Celtic were left counting the cost on and off the field after exiting the Champions League in mid-August after a thrilling but agonising 4-3 home defeat to Romanian champions CFR Cluj.
The Scottish champions exited the third qualifying round 5-4 on aggregate having thrown away a promising position not just after a 1-1 draw in Transylvania last week, but having led twice on the night at Celtic Park on Wednesday.
“We had the lead and we’ve let it slip through our own decision making,” bemoaned Celtic manager Neil Lennon.
“We’ve only ourselves to blame. If you don’t do the basics defensively well enough then at this level you get punished. We’ve let it go.”
Celtic could have looked forward to a financial boost of around £30 million ($36 million) just for qualifying for the Champions League group stages had they clung on to the lead they held 10 minutes from time against Cluj and beaten Slavia Prague in the final qualifying round.
Instead, they must now win a playoff just to reach the Europa League group stages for the consolation prize of less than a third of that bounty.
However, it is the continuing blow to Celtic’s prestige rather than the balance sheet that is of more concern to fans, who have grown frustrated at diminishing performances in Europe as the club has piled up cash reserves.
Celtic’s most recent accounts showed £38.6 million in the bank even before receiving compensation paid from Leicester for manager Brendan Rodgers in February and the sale of Kieran Tierney to Arsenal for a Scottish record £25 million.
Those reserves have been accumulated on Rodgers’ reaching the riches of the Champions League group stage in his first two of his three seasons in charge and the consistent sale of Celtic’s best players.

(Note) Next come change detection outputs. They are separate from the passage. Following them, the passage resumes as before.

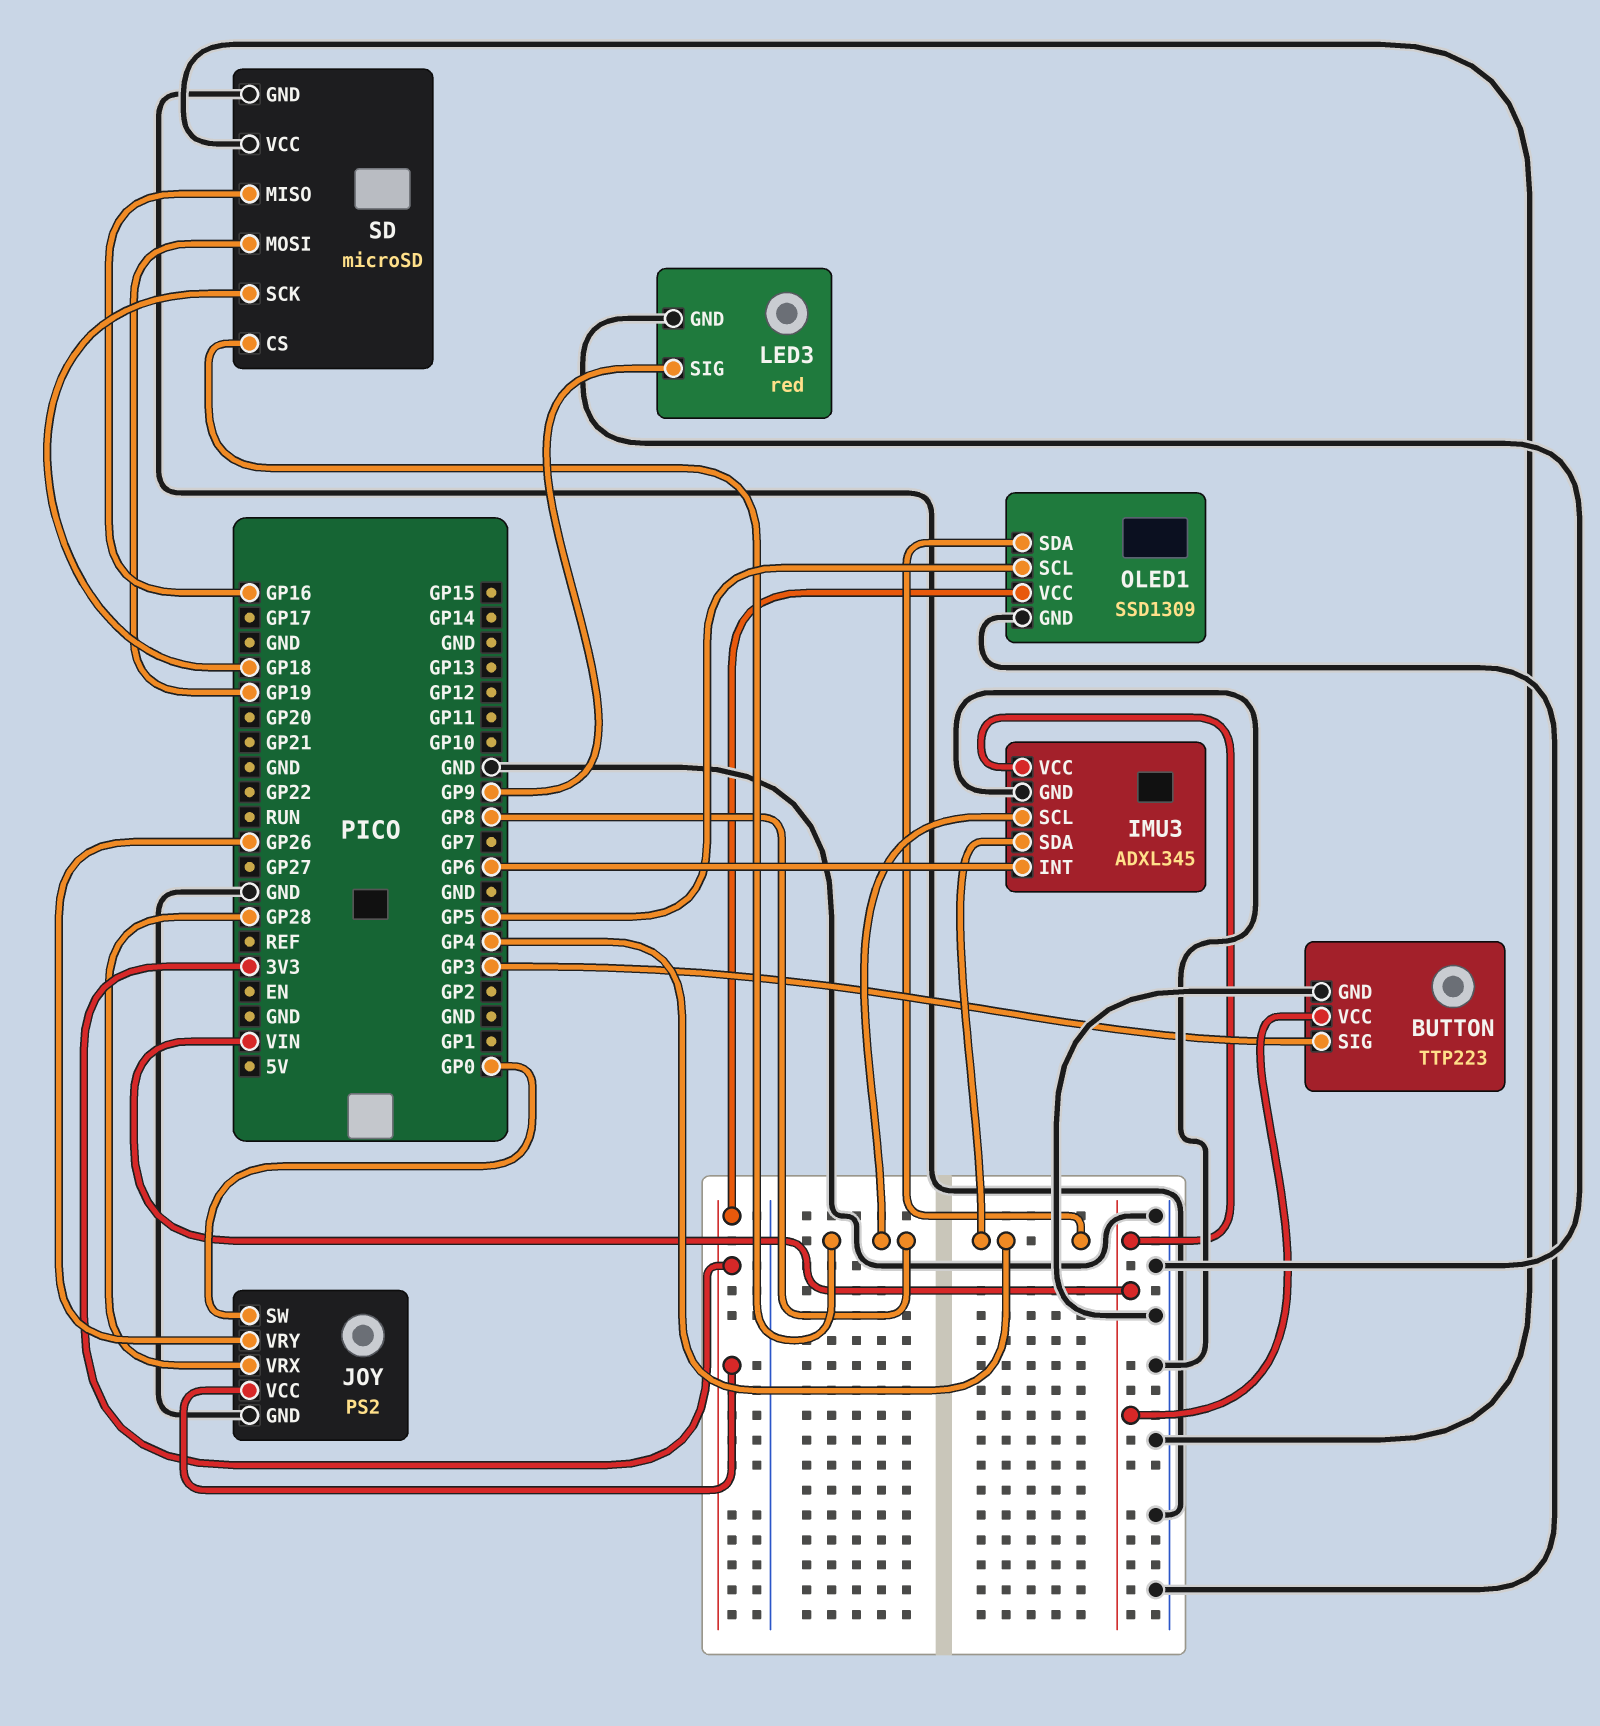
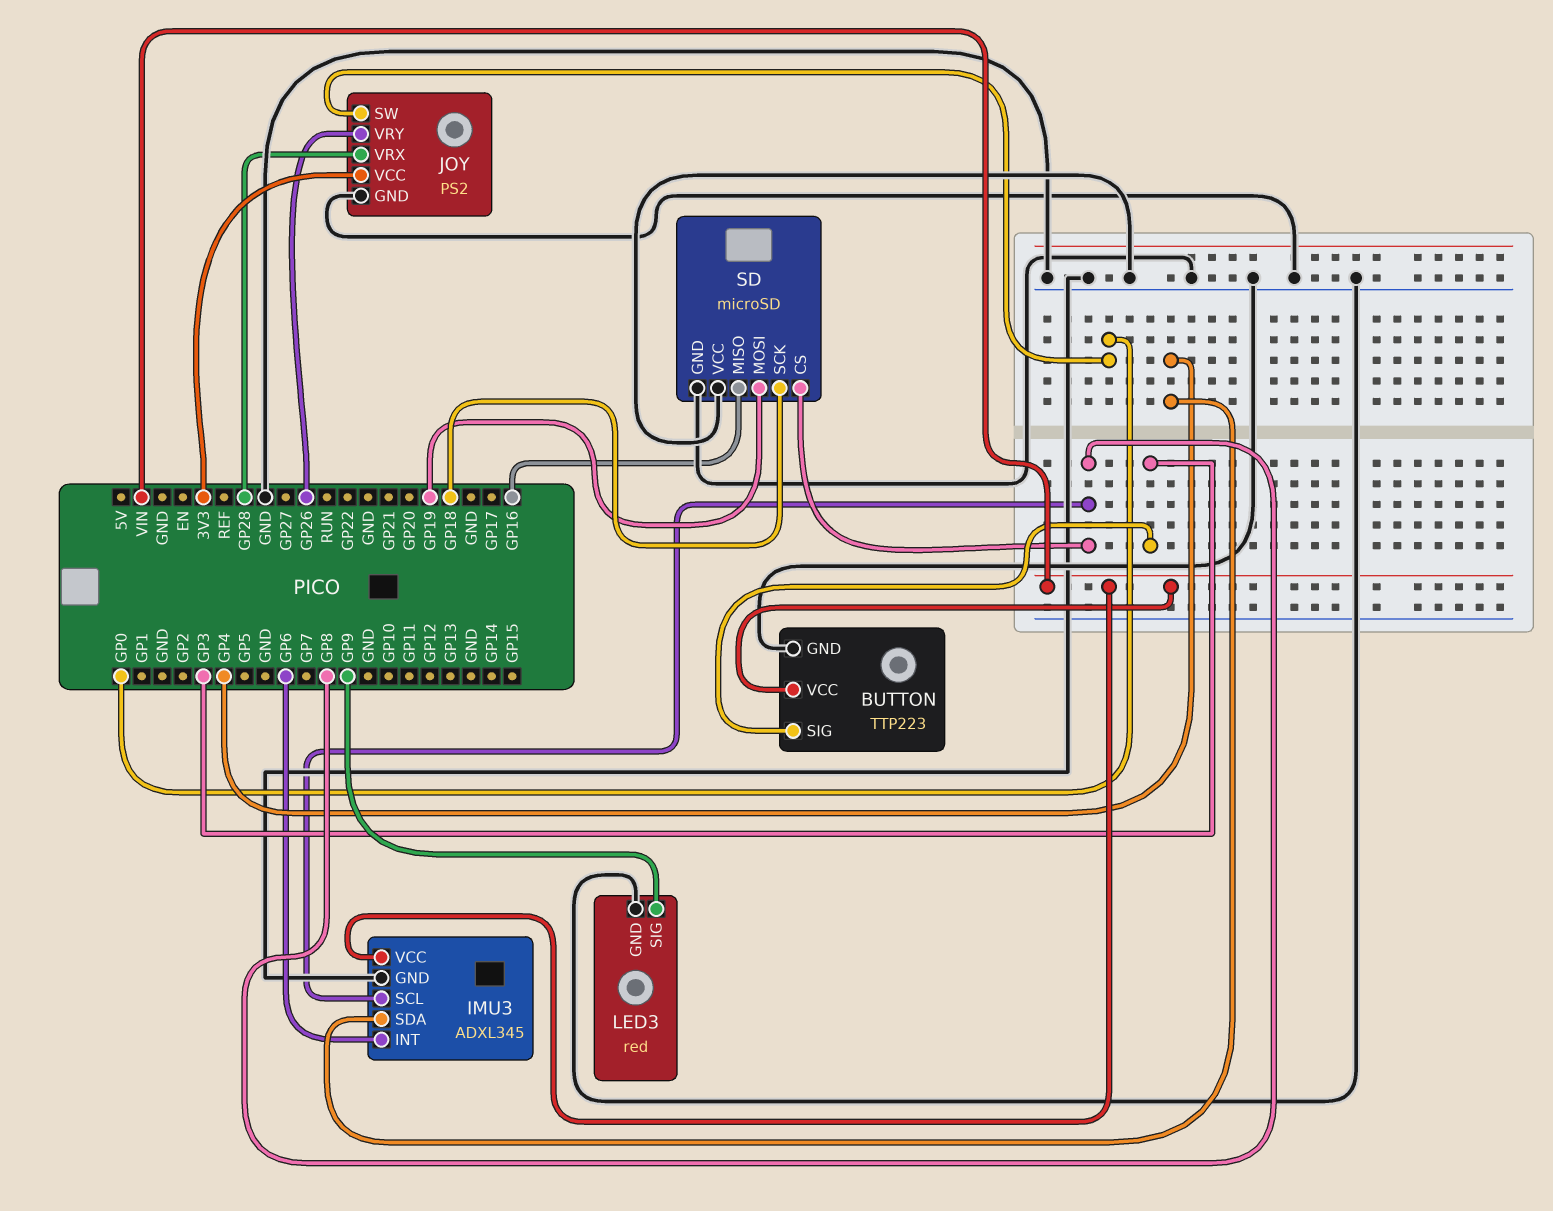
OLED1: SSD1309 -> none
OLED1 pin GND: GND -> none
OLED1 pin SCL: GP5 -> none
OLED1 pin SDA: GP4 -> none
OLED1 pin VCC: 3V3 -> none

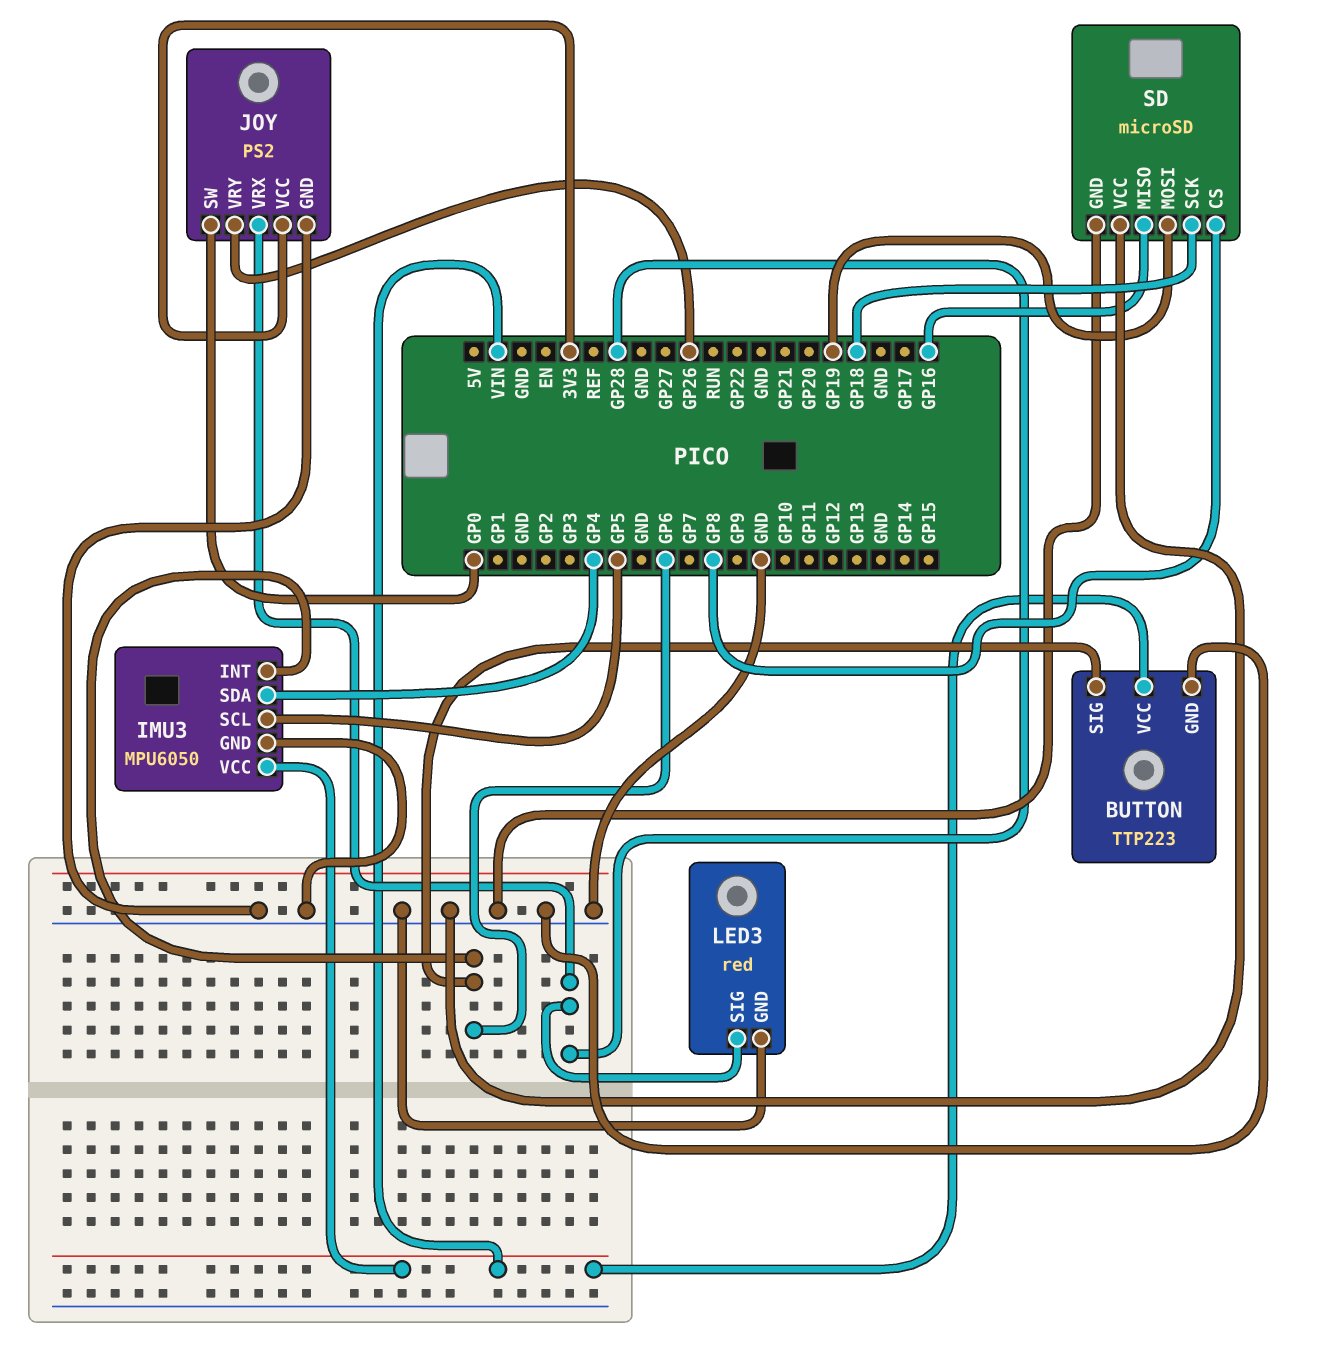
BUTTON pin SIG: GP3 -> GP6
IMU3: ADXL345 -> MPU6050
IMU3 pin SCL: GP8 -> GP5
LED3 pin SIG: GP9 -> GP28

Tierney followed the path forged by Victor Wanyama, Virgil van Dijk and Moussa Dembele in making his name in Glasgow before club record fees were secured in their departures.
Yet Celtic are now in a downward spiral. By not replacing that departed star quality adequately, they have missed out on Champions League cash for two successive seasons and will find it even more difficult to return to that promised land in the coming years unless more money is reinvested in the squad wisely.
A lack of competition in Scotland has allowed the Hoops to dominate for nearly a decade. This season they are aiming to match the Scottish record of nine titles in a row and have won three domestic trebles in a row.
However, Scotland’s low coefficient means they now face four qualifiers just to make the Champions League and could be further impacted by proposed changes to make Europe’s premier club competition more of a closed shop to smaller leagues from 2024.
The harsh reality of the financial gulf to Europe’s top leagues means the limit of Celtic’s ambitions in continental competition is just to reach the group stages of the Champions League.
But while Celtic can plead poverty compared to the Premier League and La Liga, there is no hiding their underachievement on the European stage in recent years against clubs even with a fraction of their own budget.
Cluj joined Malmo, Maribor and AEK Athens among those to have eliminated the first British club to win the European Cup from the Champions League in the last five years alone.